Hmm point, although in terms of making no mistakes I think that they possibly had a situation where they were primarily focused on defensive tactics and as such neglected their external information gathering attempts that would have allowed them to be more aware. Like for the We situation they would write them off as giant spiders and not bother to investigate further, which if they succeeded at would have tipped them off to the Dwarves being on Friendly relations with them...which would throw the players for quite a loop.
I think that the problem would be that of motivation and resource expenditure.

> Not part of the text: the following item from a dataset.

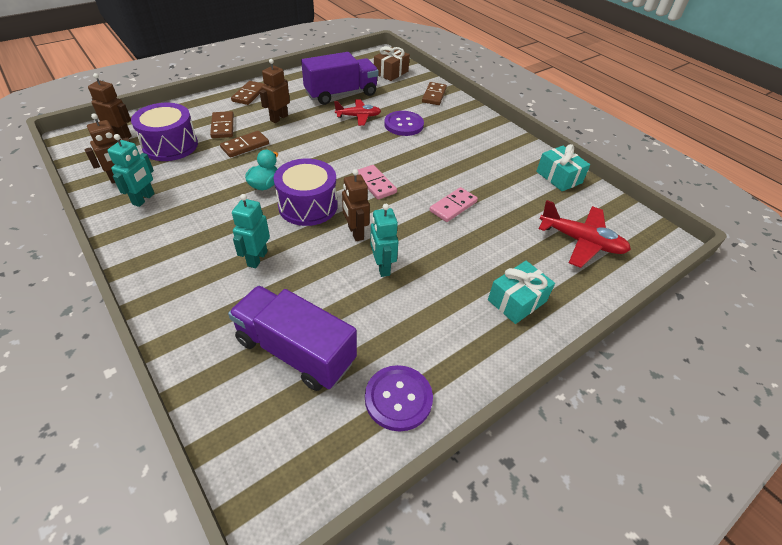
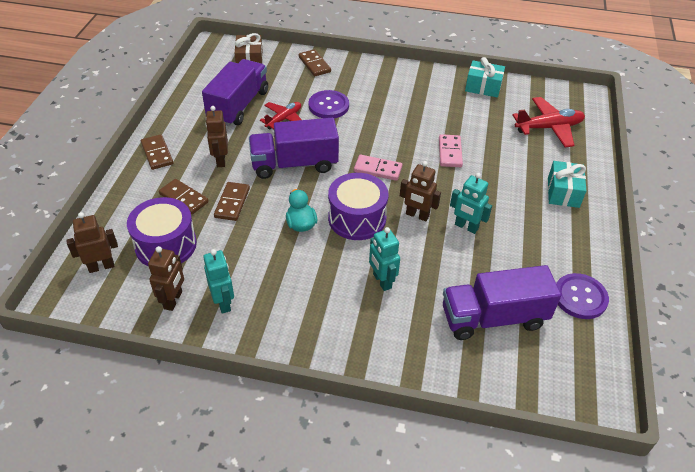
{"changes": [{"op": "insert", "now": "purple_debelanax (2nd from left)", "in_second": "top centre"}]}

In order to investigate the spiders sufficiently to determine the spider-Dwarf friendliness, they would probably have to send some scouts all the way up to where the Dwarf sections of the Under-Citadel start. There, they could see that the spiders were
behind some Dwarf fortifications.
But in order to get scouts and spies that far, they would have to go through the entirety of spider territory. There is no motivation forcing them to do so; they don't
know that they have to spend their scouts' lives so much and send them all the way there, in order to get this information.
They have to judge the situation by looking at, and working with, what they have. And the appearance of the situation is giant spiders.
Maybe if they'd done more really deep scouting probes? They might have learned more of the Dwarfs.
But their only outpost was Und-Uzgar (I think it was said somewhere that that was a Clan Mors post, right?), and that got wrecked early and quickly and thoroughly... In fact in hindsight, I'm not sure how they were able to send Skaven out to Und-Uzgar? Was it an isolated branch? Did they manage to send Skaven through the Citadel, before the spiders moved in? Or through the Underway to Kvinn-Wyr or Mhonar or something?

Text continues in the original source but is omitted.